The Bad Astronomer writes "Astronomers using Hubble Space Telescope have found a galaxy at the very edge of the Universe: the light from this far-flung object has been traveling a whopping 13.1 billion years to get here! The galaxy appears as a non-descript dot in the infrared Hubble Ultra Deep Field taken using the Wide Field Camera 3, but a spectrum taken using a ground-based telescope confirms that we're seeing this object as it was a mere 600 million years after the Big Bang itself."

3 of 196 comments (clear)

  1. Re:Does it still exist? by theantipop · · Score: 4, Insightful

    Mathematics.

  2. Re:How fast was that galaxy moving? by wierd_w · · Score: 5, Insightful

    Like another person pointed out earlier, due to hubble's constant for the expansion of the universe, the rate of spacetime expansion can exceed C, given a sufficiently large starting distance.

    That is to say, the reason it took 13 billion years to reach us, is because the intervening space between it and us is growing consistently to hubble's constant; Literally "New spacetime" is being injected between it and us.

    http://en.wikipedia.org/wiki/Hubble's_law

    Basically, it is why there is a distinction between the "Observable universe", and "The universe". We cannot see all of the universe, because parts of it are so far away that the rate of expansion exceeds the speed of light, so that the light can never reach us.

  3. Re:Does it still exist? by Anonymous Coward · · Score: 3, Insightful

    It's not meaningless, just hidden from us.
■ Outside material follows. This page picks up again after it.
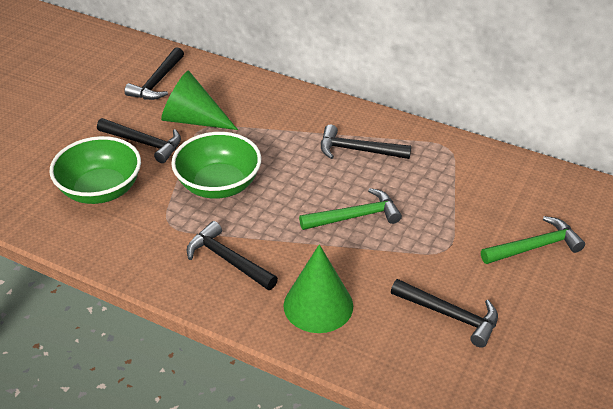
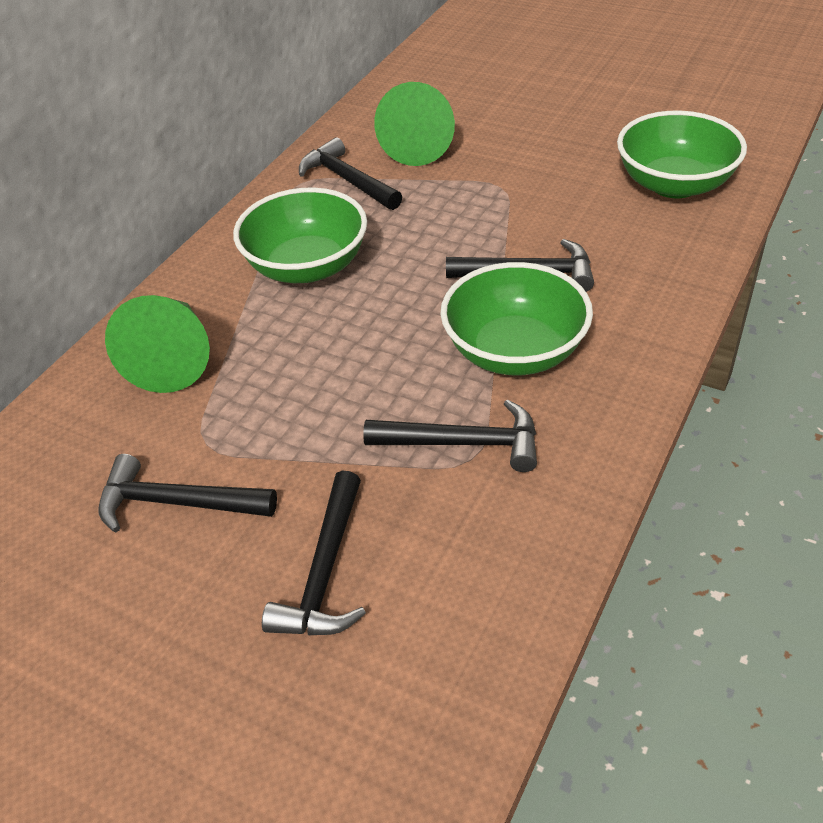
green bowl: 2 -> 3
green hammer: 2 -> 0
When a Mars probe is supposed to land at 1:23 UT, at that time the Mars probe either landed or crashed, and 30 minutes later at 1:53 UT when its signal is supposed to reach us we know whether the probe landed or crashed at 1:23 UT. If you then travel there with a clock and can somehow measure the age of the crater, you'll see that it occurred at 1:23 UT. Stuff is happening outside of your light cone, you know.